The contemporary campaign for same-sex marriage itself illustrates this. Its point is to enshrine in law a specific view of the meaning of marriage. This understanding of marriage is part and parcel of a popular, anti-Christian sexual ethic. If the Australian government recognises same-sex marriage, it will in effect be telling marriage traditionalists that their understanding of marriage, and of the meaning of human sexuality, is false. It will be endorsing (if not yet enforcing) an anti-Christian moral code.
The classical liberal view of politics is a fantasy. Political society cannot exist without a shared moral code enshrined to some extent in law. Yet the liberal fantasy exercises a powerful grip on contemporary politics and all too often clouds our thinking. Despite his acknowledgement that “marriage equality” is about recognition and affirmation, Senator di Natale has expressed surprise that the Liberal Party – “the party of liberalism, the party that talks about respect for the individual, the party of small government, the party of individual responsibility” – should oppose the legal recognition of same-sex marriage. He apparently does not realise that no “party of liberalism” would support legislation recognizing and affirming people’s loves and choices. He invokes classical liberal principles even as he pursues a radically illiberal political agenda.
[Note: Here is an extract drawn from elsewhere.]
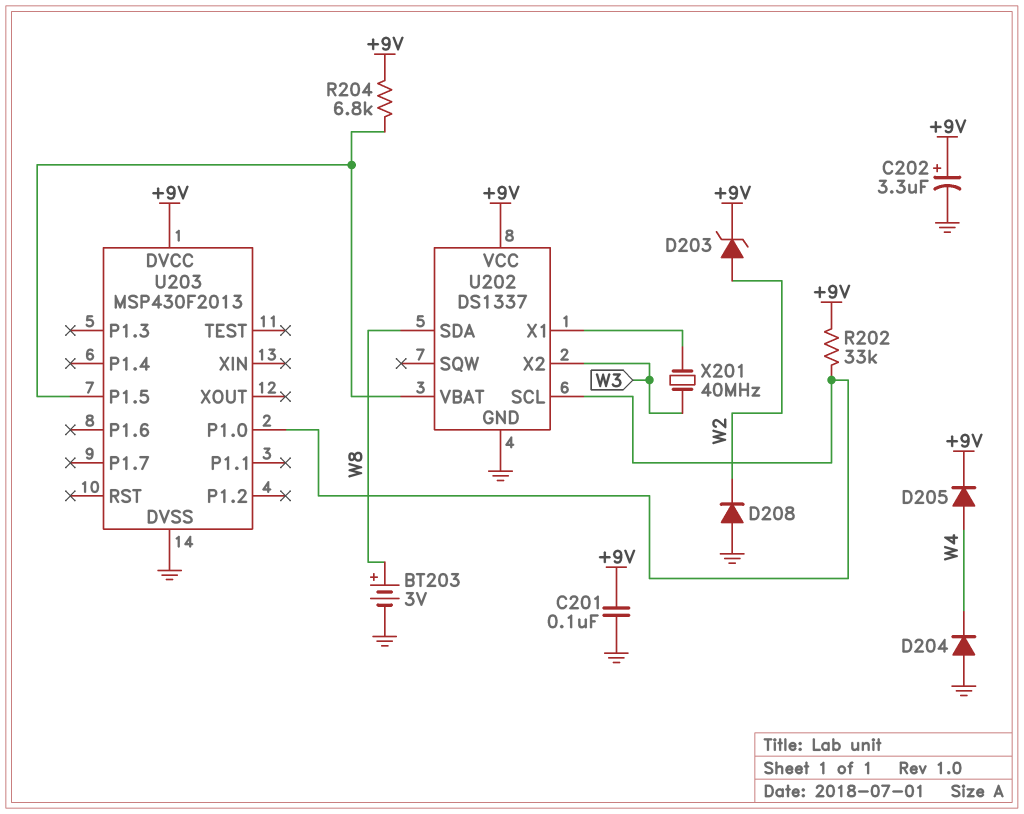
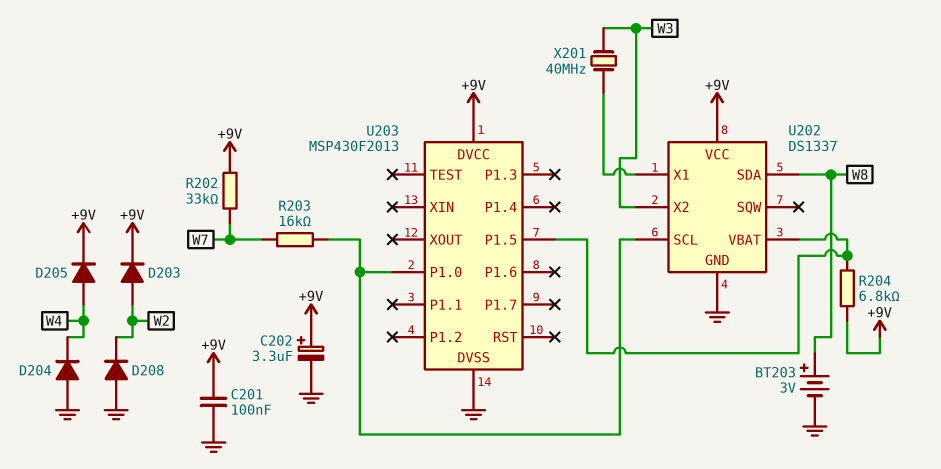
D203: zener (A W2, K +9V) -> diode (A W2, K +9V)
R202: 33k (+9V, U202/SCL) -> 33k (+9V, W7)
R203: none -> 16k (U202/SCL, W7)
We must be honest with ourselves. As Aristotle says, we are political animals. We have a natural need to live in a political community, not just in an economy. A political community means a shared code and a shared creed. For better or worse, any genuine political community will to a greater or lesser extent impose its code and creed on those of its members who hold dissenting views. Marriage traditionalists, Catholic or otherwise, should not feel any compunction about seeking to “impose their values” on others by campaigning to have their understanding of marriage enshrined in law.
For a Catholic, of course, politics is never the main game. The Church’s mission is to save souls, not to win political battles. But healthy souls flourish best in healthy polities. Moreover, we need to remember that the substantial religious liberty people of faith enjoy in countries like ours is itself one of the fruits of liberalism. If the liberal vision of politics is at bottom incoherent, this liberty is necessarily precarious.
The recent, well-publicised encroachments on religious liberty in the US after Obergefell are no accident. A basically secular nation has no principled, coherent reason to grant people of faith wide-ranging religious liberties. We need to engage in politics for our own sake, as well as for the common good. And while we must do so with humility and charity, we would do well to bear in mind G. K. Chesterton’s sober observation that “life is a fight, and not a conversation”.